🤖 AI Summary
Deep learning models are often distrusted and difficult to verify in high-stakes applications due to their causal opacity. To address this, we propose the Causal Concept Graph Model (Causal CGM), the first neural architecture that explicitly embeds concept-level causal graphs at the design level, enabling causal traceability throughout inference. Our method integrates structured concept modeling, differentiable symbolic reasoning, causal intervention, and counterfactual reasoning—supporting real-time human correction of intermediate reasoning steps while guaranteeing the reliability of post-correction explanations. Experiments demonstrate that Causal CGM matches state-of-the-art black-box models in generalization performance, while substantially improving explanation credibility, causal intervention analysis capability, and verifiability of fairness. By unifying predictive accuracy with causal transparency, Causal CGM establishes a new paradigm for trustworthy, high-risk AI systems.
📝 Abstract
Causal opacity denotes the difficulty in understanding the"hidden"causal structure underlying the decisions of deep neural network (DNN) models. This leads to the inability to rely on and verify state-of-the-art DNN-based systems, especially in high-stakes scenarios.
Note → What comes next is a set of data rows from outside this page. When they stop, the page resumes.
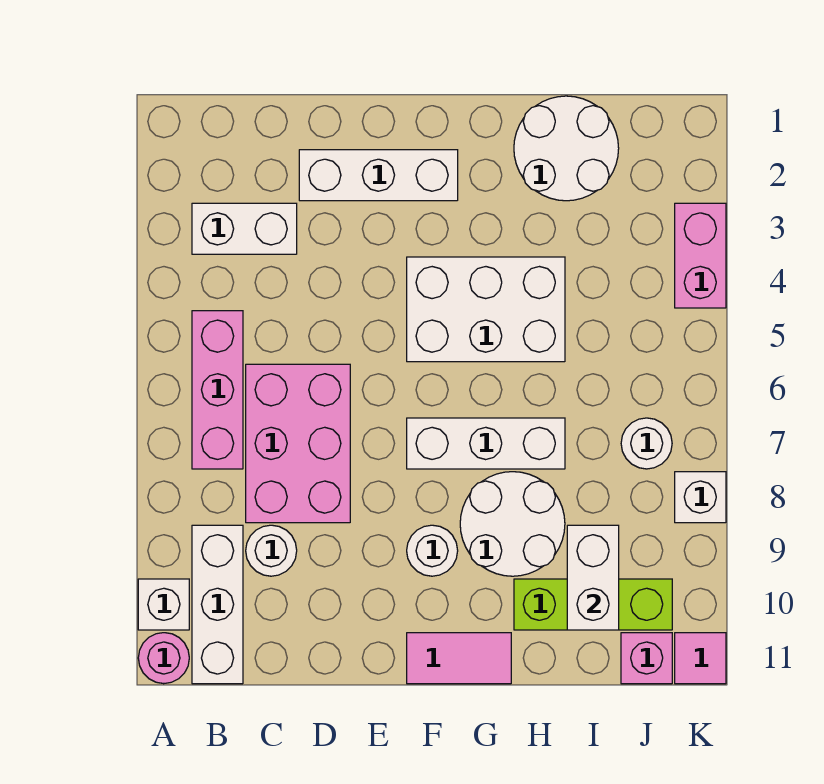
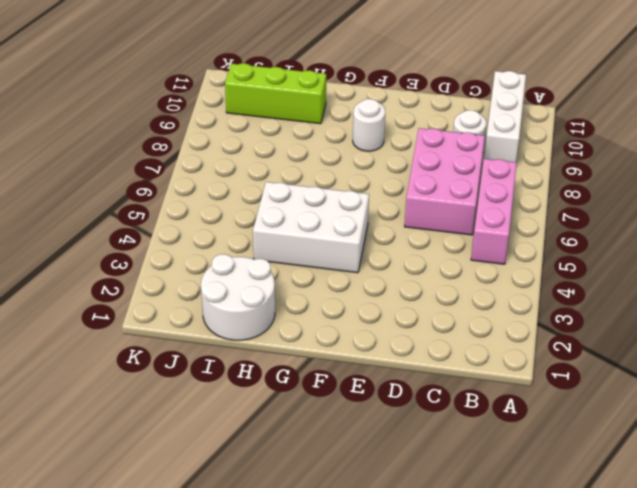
none -> white brick A10 level 1
none -> pink round brick A11 level 1
none -> white brick B3:C3 level 1

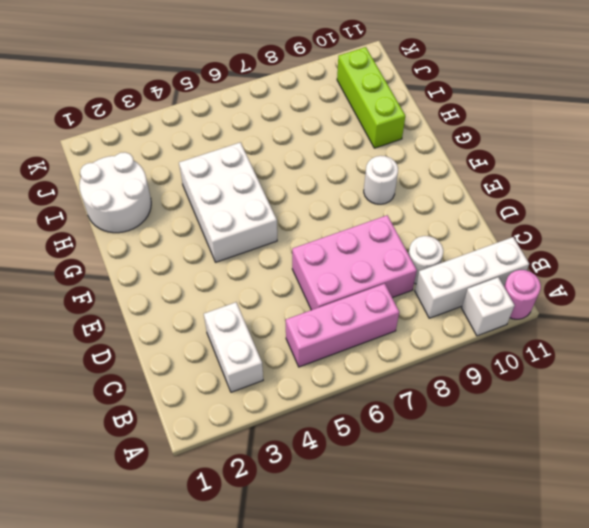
none -> white brick D2:F2 level 1
none -> white brick F7:H7 level 1
none -> pink tile F11:G11 level 1

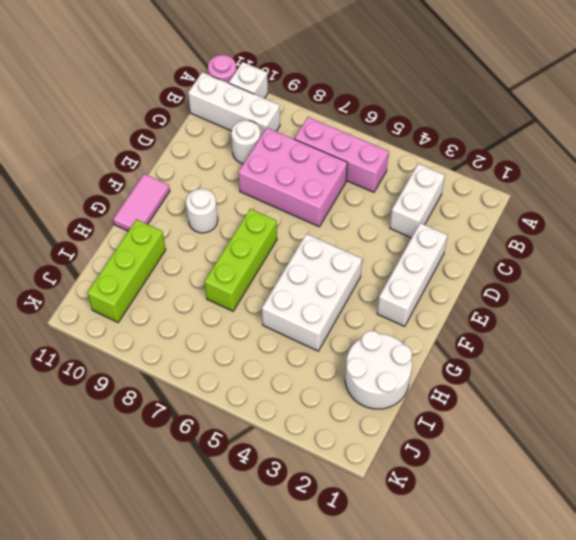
lime brick F7:H7 level 1 -> white brick F7:H7 level 1
none -> white round brick G8:H9 level 1
none -> white round brick J7 level 1
none -> pink brick J11 level 1

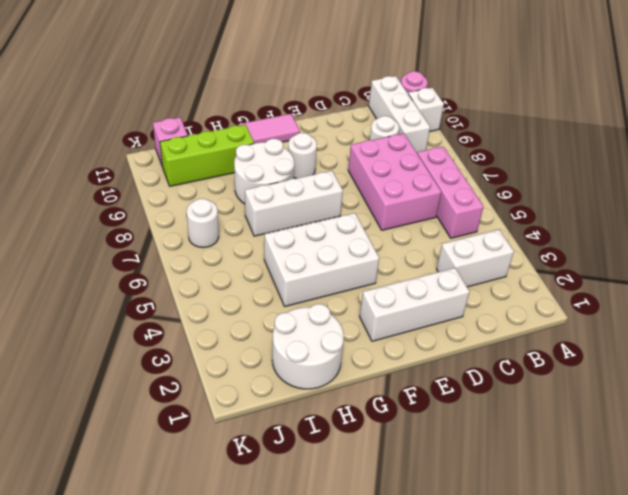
none -> pink brick K3:K4 level 1
none -> white brick K8 level 1
none -> pink tile K11 level 1

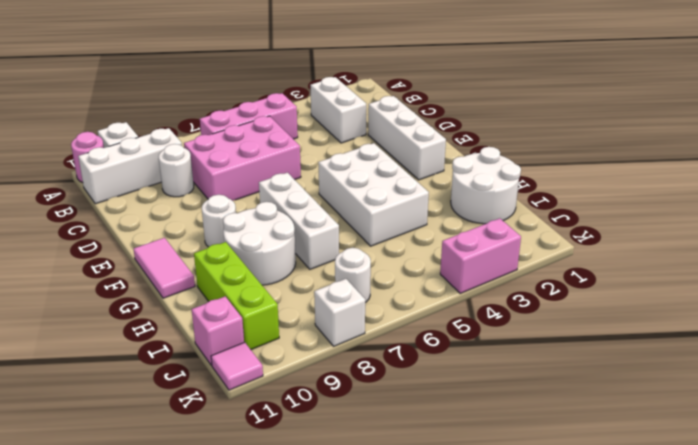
none -> white brick I9:I10 level 2

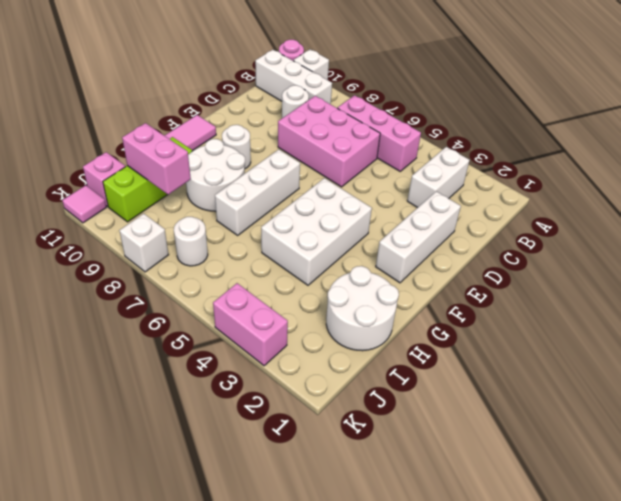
pink brick I9:I10 level 2 -> white brick I9:I10 level 2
For this reason, circumventing causal opacity in DNNs represents a key open challenge at the intersection of deep learning, interpretability, and causality. This work addresses this gap by introducing Causal Concept Graph Models (Causal CGMs), a class of interpretable models whose decision-making process is causally transparent by design. Our experiments show that Causal CGMs can: (i) match the generalisation performance of causally opaque models, (ii) enable human-in-the-loop corrections to mispredicted intermediate reasoning steps, boosting not just downstream accuracy after corrections but also the reliability of the explanations provided for specific instances, and (iii) support the analysis of interventional and counterfactual scenarios, thereby improving the model's causal interpretability and supporting the effective verification of its reliability and fairness.